TÜM DOSYA KAPSAMINDAN: Dava maddi ve manevi Tazminat davasıdır.
Mahkememizin 18/04/2017 tarihli duruşmasının ara kararı gereğince dosya rapor hazırlanmak üzere mali müşavir ve İTÜ Makine Mühendisliğinde görevli bilirkişilere tevdi edilmiş, bilirkişiler tarafından ibraz edilen 03/11/2017 teslim tarihli raporda özetle; Yapılan inceleme ve değerlendirme sonucu, her türlü delilin takdiri ve nihai karar Sayın Mahkemeye ait olmak üzere; Dosya muhteviyatının incelenmesi ve yapılan değerlendirmeler muvacehesinde; a) Dava konusu olan köşe vanalarında meydana gelen su sızıntısının vana patlamasından meydana geldiği, b)Davacıya satılan radyatör vanalarının patlamasının üretim hatasından kaynaklı olduğu, c)Vanaların patlaması sonucu ile kalorifer tesisatındaki su sızıntısının (su basmasının) meydana geldiği, davacının maddi zararının oluştuğu, ç) Dolayısıyla dava dosyasındaki bilgiler göz önünde bulundurularak davacının maddi hasar talebi olan 20.000 TL’nin (yirmibinTL) burada maddi hasar değeri olarak uygun olacağı, d) Davacı şirketin 20.000 TL asıl alacak üzerinden, dava dışı şirketin yansıtma faturası tarihi 10.01.2015 den itibaren T.C. Merkez Bankasınca kısa vadeli avanslar için uyguladığı değişen oranlardaki avans faizi talep edebileceği kanaatinde olduğumuzu, e) Davalı …’nın üretip de, davalı …’nın davacıya satmış olduğu vanaların sebep olduğu su basması nedeniyle maddi hasar oluştuğu görüşüne ve kanaatine varılmıştır.f) Davalılar arasında sorumluluk paylaşımı olup olmadığı ve davacının manevi talebi hukuki değerlendirme gerektirdiği yönünde görüş ve kanaatte bulunmuşlardır.

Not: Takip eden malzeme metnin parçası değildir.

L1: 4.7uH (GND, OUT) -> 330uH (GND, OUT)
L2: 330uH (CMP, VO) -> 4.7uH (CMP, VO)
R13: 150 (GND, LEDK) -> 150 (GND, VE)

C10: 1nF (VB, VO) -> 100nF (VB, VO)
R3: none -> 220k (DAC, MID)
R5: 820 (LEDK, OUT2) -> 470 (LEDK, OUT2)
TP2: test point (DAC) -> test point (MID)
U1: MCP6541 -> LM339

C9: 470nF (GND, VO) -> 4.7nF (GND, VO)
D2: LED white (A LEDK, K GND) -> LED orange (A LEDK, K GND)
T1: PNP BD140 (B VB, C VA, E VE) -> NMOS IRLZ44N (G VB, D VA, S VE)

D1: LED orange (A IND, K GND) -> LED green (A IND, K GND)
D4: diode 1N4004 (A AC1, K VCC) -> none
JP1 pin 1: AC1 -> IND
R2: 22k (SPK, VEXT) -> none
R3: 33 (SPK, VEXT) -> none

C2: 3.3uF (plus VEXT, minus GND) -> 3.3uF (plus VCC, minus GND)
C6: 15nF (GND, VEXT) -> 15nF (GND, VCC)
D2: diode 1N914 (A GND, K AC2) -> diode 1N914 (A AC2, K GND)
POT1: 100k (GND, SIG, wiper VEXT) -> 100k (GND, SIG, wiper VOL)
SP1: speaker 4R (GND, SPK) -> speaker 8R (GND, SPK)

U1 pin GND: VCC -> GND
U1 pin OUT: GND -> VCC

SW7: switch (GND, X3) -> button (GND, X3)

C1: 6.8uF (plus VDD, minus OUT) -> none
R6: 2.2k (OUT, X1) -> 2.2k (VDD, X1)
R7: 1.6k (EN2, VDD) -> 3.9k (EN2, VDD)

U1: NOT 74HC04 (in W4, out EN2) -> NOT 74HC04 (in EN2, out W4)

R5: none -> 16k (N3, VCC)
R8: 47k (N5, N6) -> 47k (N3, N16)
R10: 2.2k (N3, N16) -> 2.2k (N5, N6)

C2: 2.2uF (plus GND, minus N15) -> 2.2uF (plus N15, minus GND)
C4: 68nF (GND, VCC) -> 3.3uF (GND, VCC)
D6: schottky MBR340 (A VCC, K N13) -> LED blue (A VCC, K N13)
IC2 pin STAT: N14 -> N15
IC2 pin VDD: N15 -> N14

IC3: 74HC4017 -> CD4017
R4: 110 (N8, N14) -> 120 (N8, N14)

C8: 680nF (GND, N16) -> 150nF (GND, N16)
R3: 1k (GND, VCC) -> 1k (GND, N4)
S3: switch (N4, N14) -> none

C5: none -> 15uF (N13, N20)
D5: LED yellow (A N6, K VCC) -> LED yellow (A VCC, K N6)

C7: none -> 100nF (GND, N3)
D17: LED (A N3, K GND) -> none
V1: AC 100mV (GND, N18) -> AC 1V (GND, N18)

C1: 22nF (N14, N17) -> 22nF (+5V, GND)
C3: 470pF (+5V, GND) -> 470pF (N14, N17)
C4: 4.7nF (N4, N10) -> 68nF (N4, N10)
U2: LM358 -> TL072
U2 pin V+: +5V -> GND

Mahkememizin 22/12/2017 tarihli duruşmasının ara kararı gereğince dosya ek rapor hazırlanmak üzere mali müşavir ve İTÜ Makine Mühendisliğinde görevli bilirkişilere tevdi edilmiş, bilirkişiler tarafından ibraz edilen 26/02/2018 teslim tarihli ek raporda özetle; Yapılan keşif incelemesiyle birlikte, KÖK raporumuzda vardığımız sonuçları değiştirecek yeni bir ilave bilgi ve bulgu keşifle elde edilmediğinden, aynı görüş ve kanaati muhafaza ettikleri yönünde görüş ve kanaatte bulunmuşlardır.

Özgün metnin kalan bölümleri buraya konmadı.